Instead of giving direct answers, David Shenk implied his answers and I'm not satisfied with them anyway. My answer: they fizzle mostly because of the way their parents or custodians handle them. Give them just one big puzzling life problem then watch them fizzle out. Cumulative small problems will surely do that too

'...The reason that’s really important to point out is that they’re great at a technical skill - and I’m not trying to take away from what they do because obviously it is amazing to watch - but it’s important to realize that for example when you look at Mozart, yes, he was performing for kings and queens when he was 5, 6 years-old, but his performances could not be compared to a great violinist of 25 or 30 years-old.

'It couldn’t be then and it certainly couldn’t be now.
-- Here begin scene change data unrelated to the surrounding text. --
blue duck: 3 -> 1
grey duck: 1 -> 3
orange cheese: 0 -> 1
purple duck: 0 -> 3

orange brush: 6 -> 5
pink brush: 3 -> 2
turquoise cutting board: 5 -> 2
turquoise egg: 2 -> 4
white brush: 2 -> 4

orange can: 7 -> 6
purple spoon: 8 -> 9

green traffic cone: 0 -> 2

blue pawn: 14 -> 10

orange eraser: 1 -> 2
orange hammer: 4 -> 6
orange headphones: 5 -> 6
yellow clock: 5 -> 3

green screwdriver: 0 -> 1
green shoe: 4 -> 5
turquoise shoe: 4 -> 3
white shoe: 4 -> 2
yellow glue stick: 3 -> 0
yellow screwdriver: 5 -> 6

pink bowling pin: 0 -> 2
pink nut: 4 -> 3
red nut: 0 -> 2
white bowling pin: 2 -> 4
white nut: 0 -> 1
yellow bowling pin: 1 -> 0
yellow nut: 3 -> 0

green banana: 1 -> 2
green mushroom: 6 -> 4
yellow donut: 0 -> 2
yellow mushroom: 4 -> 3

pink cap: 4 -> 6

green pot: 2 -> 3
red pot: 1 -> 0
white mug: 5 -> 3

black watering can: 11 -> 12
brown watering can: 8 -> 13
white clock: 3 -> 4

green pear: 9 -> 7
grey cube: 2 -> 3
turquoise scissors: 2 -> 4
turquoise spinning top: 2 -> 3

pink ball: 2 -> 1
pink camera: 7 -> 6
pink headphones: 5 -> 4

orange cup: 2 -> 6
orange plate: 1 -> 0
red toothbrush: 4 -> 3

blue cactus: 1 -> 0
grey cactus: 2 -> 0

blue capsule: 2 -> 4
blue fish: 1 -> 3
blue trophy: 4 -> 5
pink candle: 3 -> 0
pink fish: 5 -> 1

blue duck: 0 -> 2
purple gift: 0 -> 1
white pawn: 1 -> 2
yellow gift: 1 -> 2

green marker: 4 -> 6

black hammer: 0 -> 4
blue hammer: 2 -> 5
Another point to make is that with the Suzuki method and other methods now there are many, many, many performers now who are performing at that age, 5 and 6 years-old, 7 years-old as good or better than what Mozart did when he was a kid...'

  • Jan 3 2014: The heart of the issue is that child prodigies simply develop sooner, not necessarily better.

    Compare a child prodigy with an intelligent person that developed at normal speed, and what you get is that the prodigy outclasses then at age 10, but by the time they're both 20, most of that gap is gone. The prodigy would have had a few extra years of experience, but that's about it. Most of them end up as talented, albeit not extraordinary members of their field--like most intelligent people. The prodigies just got there sooner, is all.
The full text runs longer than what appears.